There is nothing wrong with that of course. What’s wrong is our disposition that as long as they are selling we need to buy. EcoCash payments in OK supermarkets worked just fine thank you very much MasterCard.

Ecobank should have known that.

10 comments

  1. Blessed

    Just like any new innovation, some level of resistance is anticipated. QR codes bring exceptional advantages compared to traditional POS terminals. QR codes will not require charging, they do not depend on any Mobile Networks to communicate.
    QR codes give the power to the customer who “pushes” funds to the merchant instead of traditional card swipe transactions where the merchant pulls funds from a customer’s acc. Specific to our Zim market, cloning risk is eliminated by Scan & Pay.
    I agree to the 10X analogy and i add that pricing and convenience have altered consumer behaviour in many innovations known in payments.

    Watch the space for a few QR code enhancements that are undergoing some development. QR codes will usher us into a new payments revolution.

    1. Tinashe Nyahasha

      So I am not saying QR codes don’t work! The product is not Qr codes, that’s just a specific technology. The whole offering had no space, that’s what I see as the problem

  2. Anonymous

    Let’s not forget that NFC enabled devices in Africa are expensive. The writer is Right

  3. mobiloe , hahaha

    “Mobiloe money an African innovation” WTF is this ? do you ever actually read what you write before publishing/posting your “articles”?

    1. Tinashe Nyahasha

      I do read what I write

      1. what is it, tell us please !

        so tell me, what is “Mobiloe” money ?

  4. Nice

    First of all this a bank we talking about. How do we know they did not Benoit from MasterCard…they could have charged a fee for using their branches for all we know.its a private profitable institution.gvt on the other hand there you have apiont but it’s more to do with corruption…I mean really which advice did they need to avoid getting snow plowers…these politicians know everything…they just corrupt.and it’s willing buyer willing seller….they will actually refuse the right things just to get a kickback even if it’s for free

    1. Tinashe Nyahasha

      Even so, the product failed in the mass market

  5. Imi Vanhu Musadaro

    Too much noise over a simple issue. The issue being that ideas can fail. Even EcoCash has (had) EcoCash Ta. They even have QR code scanning in the EcoCash app, but noone is seems to be using it.

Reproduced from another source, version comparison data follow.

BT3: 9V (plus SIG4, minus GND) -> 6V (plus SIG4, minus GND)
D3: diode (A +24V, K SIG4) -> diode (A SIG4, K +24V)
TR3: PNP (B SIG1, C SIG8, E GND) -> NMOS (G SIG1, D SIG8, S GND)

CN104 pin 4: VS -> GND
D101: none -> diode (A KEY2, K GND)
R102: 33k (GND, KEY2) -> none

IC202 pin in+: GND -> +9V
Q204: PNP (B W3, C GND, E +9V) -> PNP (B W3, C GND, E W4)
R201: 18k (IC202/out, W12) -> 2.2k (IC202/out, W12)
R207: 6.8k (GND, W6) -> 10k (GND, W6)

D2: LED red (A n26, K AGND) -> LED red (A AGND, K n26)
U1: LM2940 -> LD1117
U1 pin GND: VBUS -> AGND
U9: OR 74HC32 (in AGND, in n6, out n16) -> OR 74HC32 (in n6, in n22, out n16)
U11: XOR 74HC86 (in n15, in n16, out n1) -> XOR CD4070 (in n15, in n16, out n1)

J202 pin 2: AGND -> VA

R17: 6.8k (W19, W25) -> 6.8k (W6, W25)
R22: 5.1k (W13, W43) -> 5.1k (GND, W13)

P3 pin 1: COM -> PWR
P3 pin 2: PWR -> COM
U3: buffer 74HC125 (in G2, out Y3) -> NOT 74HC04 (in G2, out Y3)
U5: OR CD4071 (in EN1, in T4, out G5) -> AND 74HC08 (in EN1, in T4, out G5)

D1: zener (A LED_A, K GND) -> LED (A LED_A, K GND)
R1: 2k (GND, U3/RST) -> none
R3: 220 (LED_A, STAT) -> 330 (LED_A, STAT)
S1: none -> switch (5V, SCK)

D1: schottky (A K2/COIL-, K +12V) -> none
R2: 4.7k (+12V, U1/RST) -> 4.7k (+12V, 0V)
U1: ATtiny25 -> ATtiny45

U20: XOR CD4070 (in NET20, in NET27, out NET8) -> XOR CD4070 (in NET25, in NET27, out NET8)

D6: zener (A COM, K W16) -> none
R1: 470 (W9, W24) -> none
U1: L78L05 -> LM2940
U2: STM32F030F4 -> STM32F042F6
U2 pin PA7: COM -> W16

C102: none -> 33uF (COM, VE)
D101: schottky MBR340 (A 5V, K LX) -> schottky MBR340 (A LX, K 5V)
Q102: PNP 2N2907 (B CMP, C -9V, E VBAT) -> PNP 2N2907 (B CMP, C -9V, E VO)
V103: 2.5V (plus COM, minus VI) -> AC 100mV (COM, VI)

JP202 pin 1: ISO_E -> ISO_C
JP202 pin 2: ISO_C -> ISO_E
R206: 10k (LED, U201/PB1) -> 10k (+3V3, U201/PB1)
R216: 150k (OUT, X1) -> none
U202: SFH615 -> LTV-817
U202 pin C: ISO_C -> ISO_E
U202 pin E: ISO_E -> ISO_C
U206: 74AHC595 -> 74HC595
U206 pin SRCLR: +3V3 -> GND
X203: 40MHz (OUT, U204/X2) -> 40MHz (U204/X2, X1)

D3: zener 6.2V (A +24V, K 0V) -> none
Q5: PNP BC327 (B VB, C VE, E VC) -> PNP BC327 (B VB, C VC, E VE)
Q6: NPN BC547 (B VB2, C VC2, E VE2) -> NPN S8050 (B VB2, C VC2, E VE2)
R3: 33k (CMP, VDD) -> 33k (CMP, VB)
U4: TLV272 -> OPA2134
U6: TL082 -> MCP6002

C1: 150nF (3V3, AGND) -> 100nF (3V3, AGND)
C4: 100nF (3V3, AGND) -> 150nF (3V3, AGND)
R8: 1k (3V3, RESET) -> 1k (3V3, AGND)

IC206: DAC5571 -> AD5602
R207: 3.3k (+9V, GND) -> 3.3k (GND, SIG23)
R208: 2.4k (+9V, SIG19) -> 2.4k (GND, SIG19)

    Ideas can fail. It’s that simple. In my opinion there was poor publicity and user education, both for MasterPass and Ecocash Ta + QR codes. If it ever picks up, I’m sure there’ll be another article about the brilliance of African innovation.

    I’m not sure what innovation was imported back, as the author claims. But, it’s silly not to participate in a market simply because another product already exists. With that mentality, we’d all be using one network, one ISP and so on.

    Anyone who has been in a shop, wanting to swipe or pay cash, behind a person buying using EcoCash knows that it’s not 10X better experience. Its possibly a -2X experience. It doesn’t the mean that shops should abandon EcoCash. It has it’s advantages in certain contexts, just like MasterPass.

    1. Tinashe Nyahasha

      I agree with you that products fail. Probing why they fail is not a futile thing to do. When football analysts probe why Manchester United lost, they don’t do so because they don’t know teams lose.

      I also agree that one should not shy away from a market because someone else is already in. However, if they are not bringing something much better they are likely to fail. I contend that even with publicity and education Masterpass was not going to take off. It’s not about the QR codes but about installing a totally new app with a totally new wallet as was the case with Ecobank. Why would people do that?

      I disagree that EcoCash is not 10X better than cards. It maybe slower but it is highly accessible. It is that accessibility that makes it 10X. It has utility when buying from the smallest vendor as well as when sending money to your peers etc. The innovation that will come and dislodge EcoCash must not necessarily be 10X on those exact same metrics but it has to be on some.